As well as their human sacrifice rites, the Aztec civilisation should be recognized for its brilliant agricultural, political and military institutions, as well as their revolutionary economic structure. Because of the ways in which their contributions have influenced current technology, they deserve to be recognized.
In addition to farming all accessible land, the Aztecs introduced irrigation, drained marshes, and built artificial islands in lakes, earning them worldwide renown for their agricultural achievements. They invented a type of writing known as hieroglyphics, devised a sophisticated calendar system, and constructed renowned pyramids and temples.
It is generally accepted that the Aztec civilisation was the last of the great Mesoamerican cultures to exist before the arrival of Europeans. In addition to constructing magnificent temple-pyramids, employing complex agricultural techniques, having their eagle warriors build a huge empire, and offering human sacrifices to their gods, these people formed a great empire.
The fact that the Aztecs performed human sacrifices gave them the appearance of being a primitive and uncivilized people; nonetheless, history should show that the Aztecs had a very inventive and well-organized kingdom. The Aztecs were a highly devout people who were also extremely organized and innovative. They had great expectations for their people.
This is the Calendar. Although the Aztecs utilized a number of different calendars, one of those calendars was based on the modern concept of 365 days in a year. This calendar was known as the xiuhpohualli, and it was divided into various months that each consisted of 18 days, with five more days added on at the end of the year.
It was via serving as mercenaries and soldiers for other cultures in the vicinity that the Aztecs were able to increase their strength and wealth throughout this period of history. For several decades after the city of Tenochtitlan was established, for instance, these individuals served as warriors for the Tepanec people.
The Aztecs’ reasonably advanced agricultural system (which included intense land cultivation and irrigation systems) combined with a strong military heritage would allow them to establish a viable state, and subsequently an empire.

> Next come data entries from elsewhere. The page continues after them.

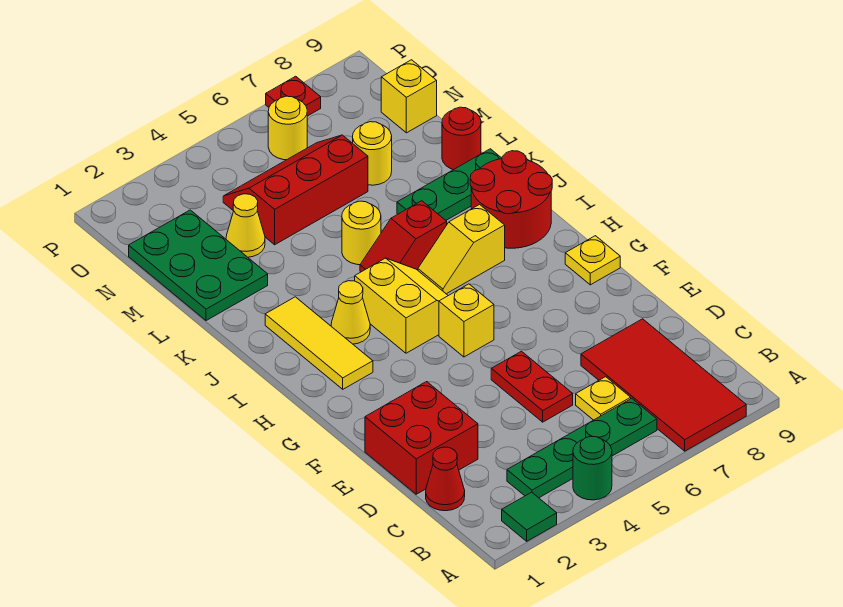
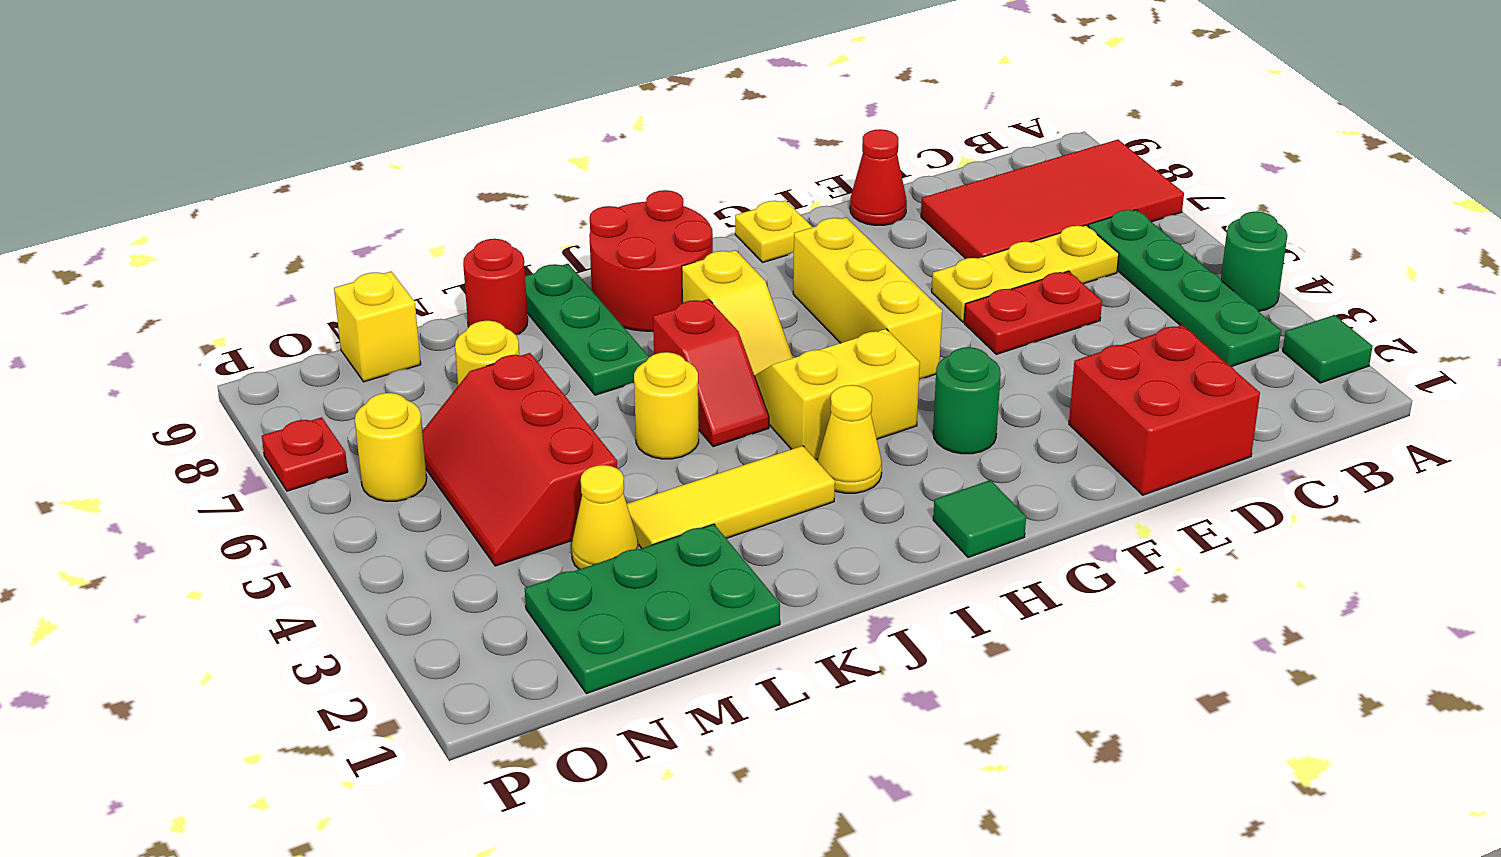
red cone C1 level 1 -> red cone E9 level 1
yellow plate C6 level 1 -> yellow plate C6:E6 level 1
none -> green round brick G3 level 1
yellow brick G5 level 1 -> yellow brick G5:G7 level 1
none -> green tile H1 level 1
yellow tile H2:J2 level 1 -> yellow tile J3:L3 level 1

The Aztec civilization had a significant impact on the modern world in which we now find ourselves. Since their arrival in Mesoamerica as a nomadic tribe around the 13th century, the Aztecs have maintained their dominance over the central region of Mexico from its splendid city, Tenochtitlan (now known as Mexico City).
The Aztec Empire has finally come to an end. Mexico’s colonial era has begun. The Aztecs had a significant impact on the development of Mexican culture and society. Their language, Nahuatl, is still spoken in numerous areas of Mexico, and the origins of many of the festivities that are observed all across the nation can be traced back to the Aztec civilization.
Archaeological evidence found in excavations such as that of the famous Templo Mayor in Mexico City; from indigenous writings; from eyewitness accounts by Spanish conquistadors such as Cortés and Bernal Dáz del Castillo; and especially from 16th- and 17th-century European accounts are the primary sources from which we learn about Aztec history and culture.
Is it possible that there are still Aztecs living today? Both yes and no. The Nahuatl language, which was spoken by the Aztecs, is still spoken by around one and a half million people today. In addition, there are a great number of indigenous communities that continue to practice ceremonies that date back to the Aztec civilization.